Edward Brathwaite did a marvelous work, in his trilogy The Arrian’s, focusing our attention on sound itself. You will feel that both rhythm and syllable communicate meaning. The way Brathwaite makes deliberate use of several different rhythms in his poem is obvious even at first listening. His words like Calypso, limbo, blues, Reggae, speech rhythms, drum rhythms, syllables that mimic crow noise and syllables that emulates rain are some of the clearest examples of poetic lines being crafted with movement in mind as well as literal meaning.

Some writers themselves have been among the clearest observers of their own linguistic environments and amount the clearest commentators on the relation they find between the language they live with, they culture they live in, and the world they created. Dave Godfrey ran into problem while using the words from outside of English tradition. He said, “one of the problems is that I work a lot backwards from language, you know; that is, just almost visually I work with words, and musically I work with words.... I start with the words, put the words together and the content of the people grows out of the words...in a sense you are trying to say things in a different way. You are really trying to open the language and then you move back to the form part of it. Now in Africa that was very easy to do. I mean you have different dialects, different languages, you have strange kinds of English, you have a lot of new writers writing in different ways. You have a real richness in the people's vocabulary, in the conflicting vocabularies of a different culture and whatnot. Once you start writing about Canada you get into the problem which I ran into in DEATH GOES BETTER WITH COCA COLA, and that is, reticence is the natural form, you know, and you write these kinds of tight-lipped stories.” They are examples, how one can face problems while going beyond English tradition.

Indian writer, Raja Rao observed that, “we cannot write like the English.
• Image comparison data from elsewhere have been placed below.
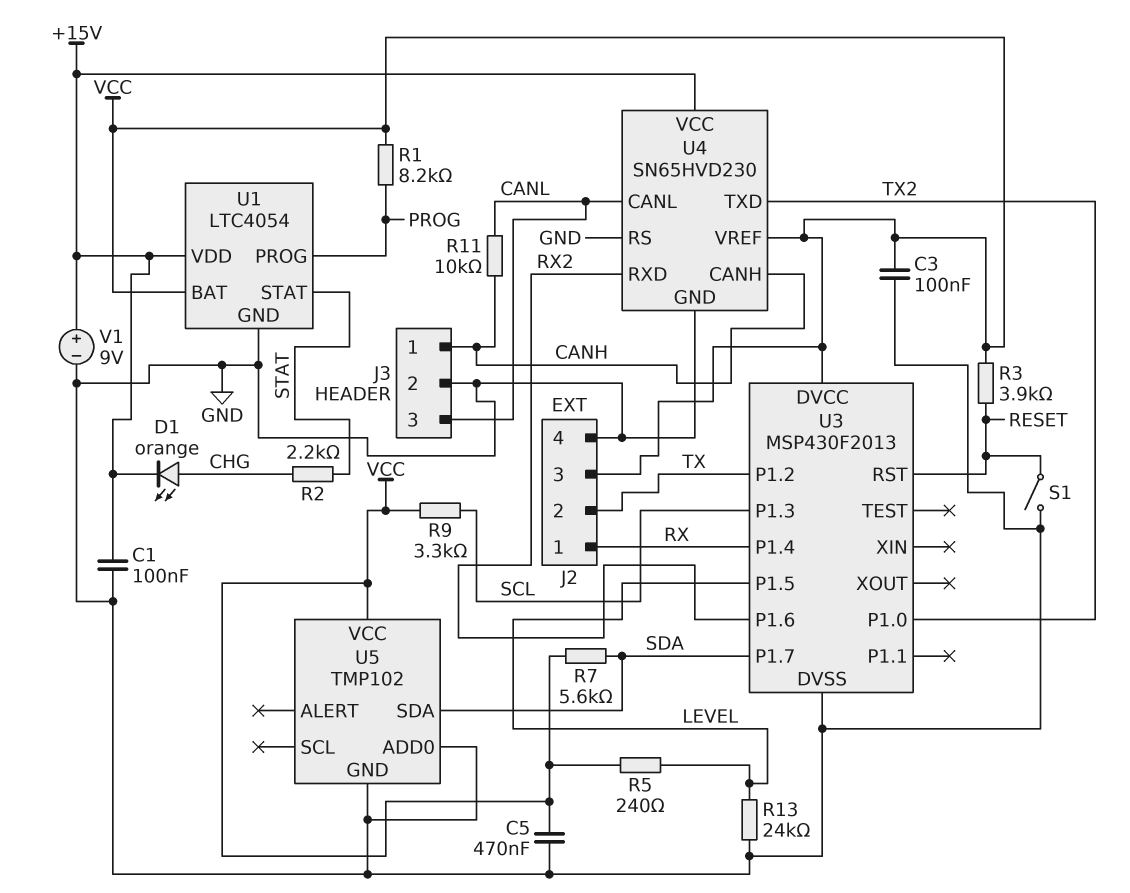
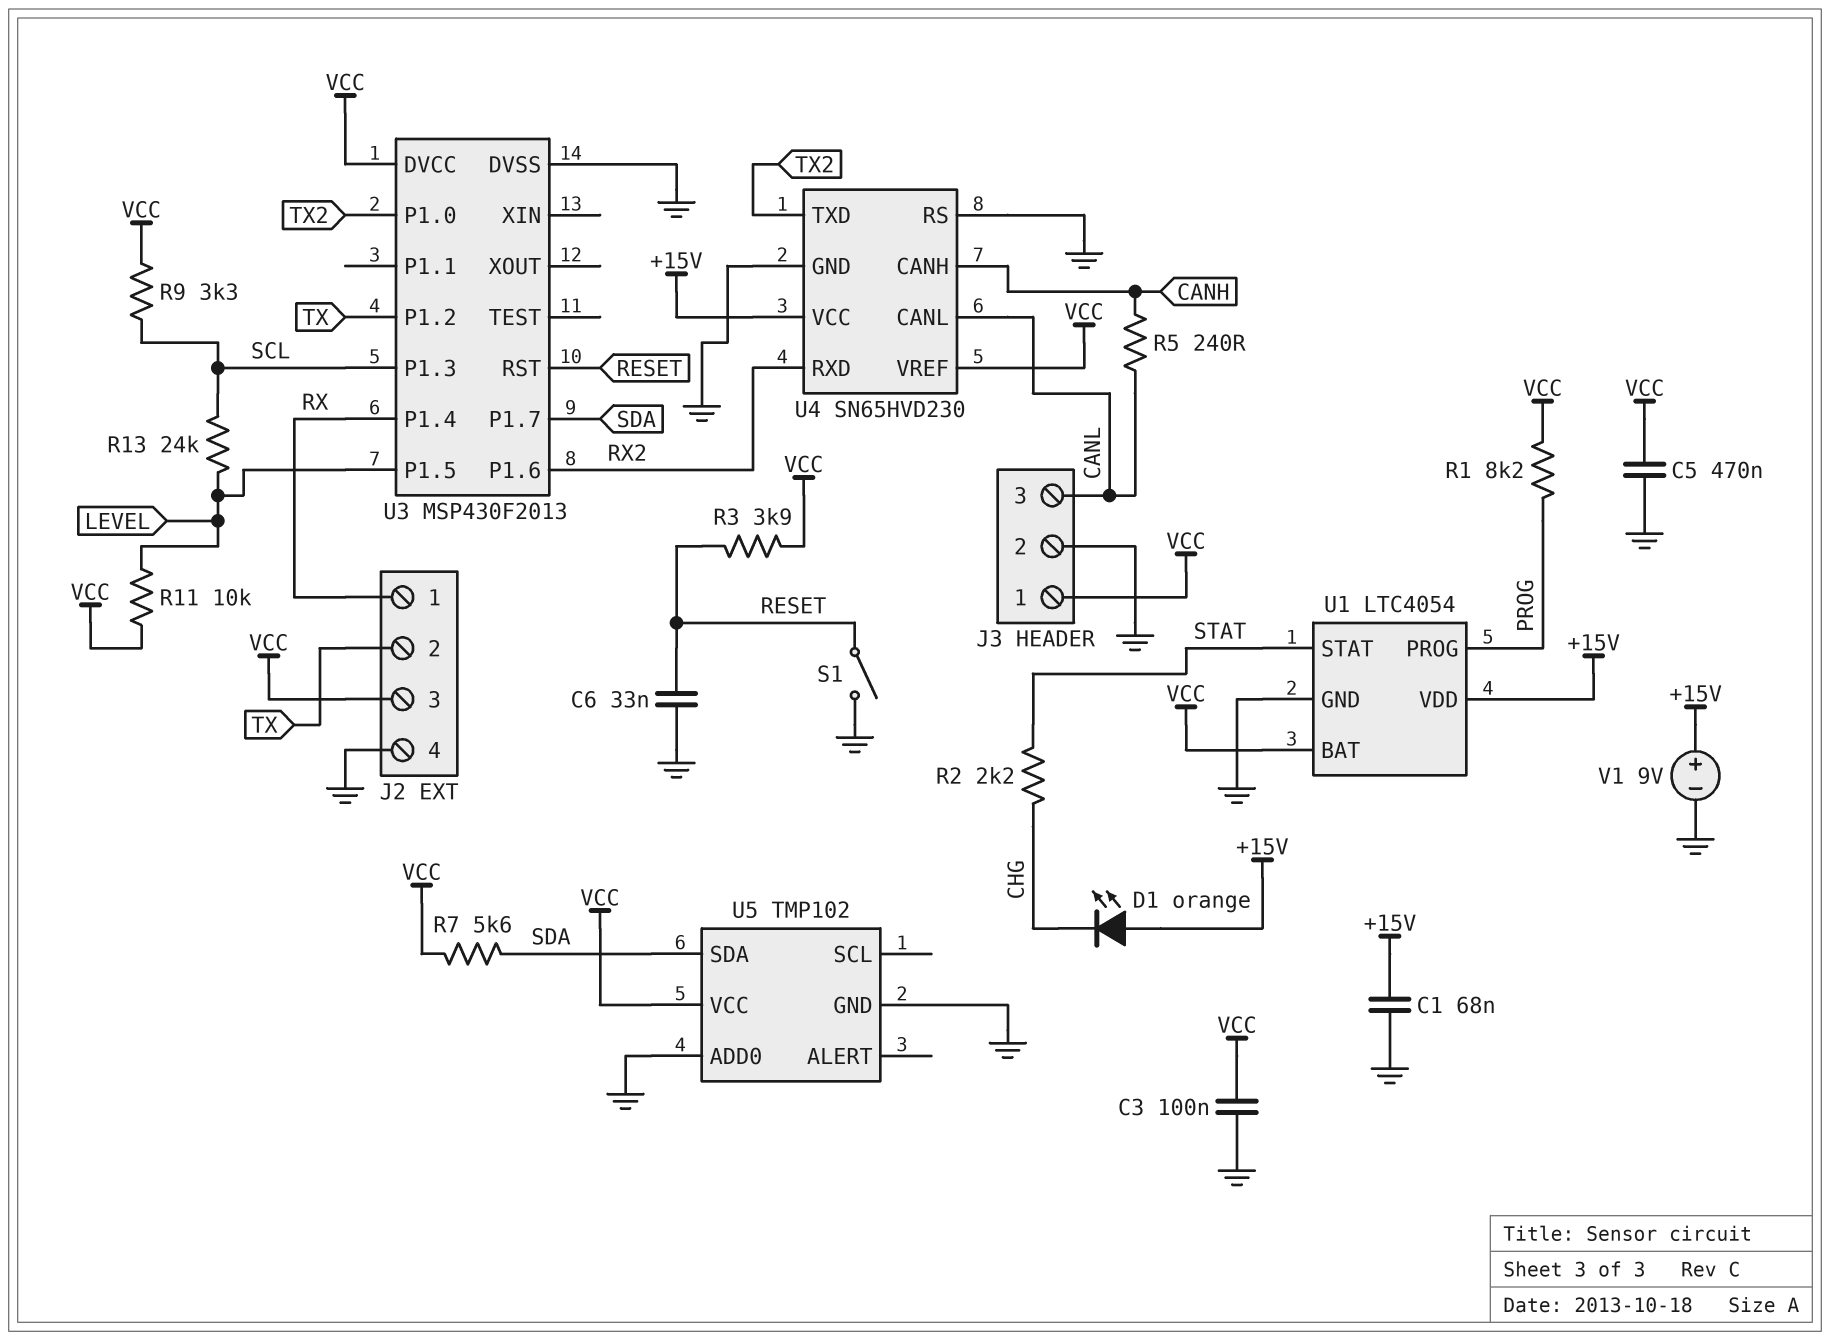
C1: 100nF (+15V, GND) -> 68nF (+15V, GND)
C6: none -> 33nF (GND, RESET)
D1: LED orange (A CHG, K +15V) -> LED orange (A +15V, K CHG)
J3 pin 1: CANH -> VCC
R5: 240 (LEVEL, VCC) -> 240 (CANH, CANL)
R11: 10k (CANH, CANL) -> 10k (LEVEL, VCC)
R13: 24k (GND, LEVEL) -> 24k (LEVEL, SCL)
We should not… our method of expression therefore must be a dialect which will some day prove to be as distinctive and colorful as the Irish or the American. Time alone will justify it.” In his believe, whenever we try to express a culture, it should be enriched with words, expressions, dialects, lexicons of that culture. It must not be exactly as English tradition. It should be as new, distinctive, and beautiful English as the Irish and American English is.

Chinua Achebe, in his collection ‘Morning Yet on Creation Day’ calls openly and directly an end to Colonialist Criticism. He clearly enunciated his feelings that, “the English language will be able to carry the weight of African Experience. But it will have to be a new English, still in full communion with its ancestral home but altered to suit its new African Surroundings”. He also supports Raja Rao’s observation. According to him, English is absorptive enough to marry African experience. Its okay! If its not a pure English. It does not need to be. It must be a new English.

Conclusion
From all the above points and discussions, we can conclude that, it does not matter if English is traditional or non-traditional, it must be accepted as commonwealth literature. Writers from all the territories have worked, contributed, observed, and expressed a lot and will keep doing it. There must be possibilities to accept English literature in the commonwealth. They are constantly showing evidence, opinion, and contributions they made in English.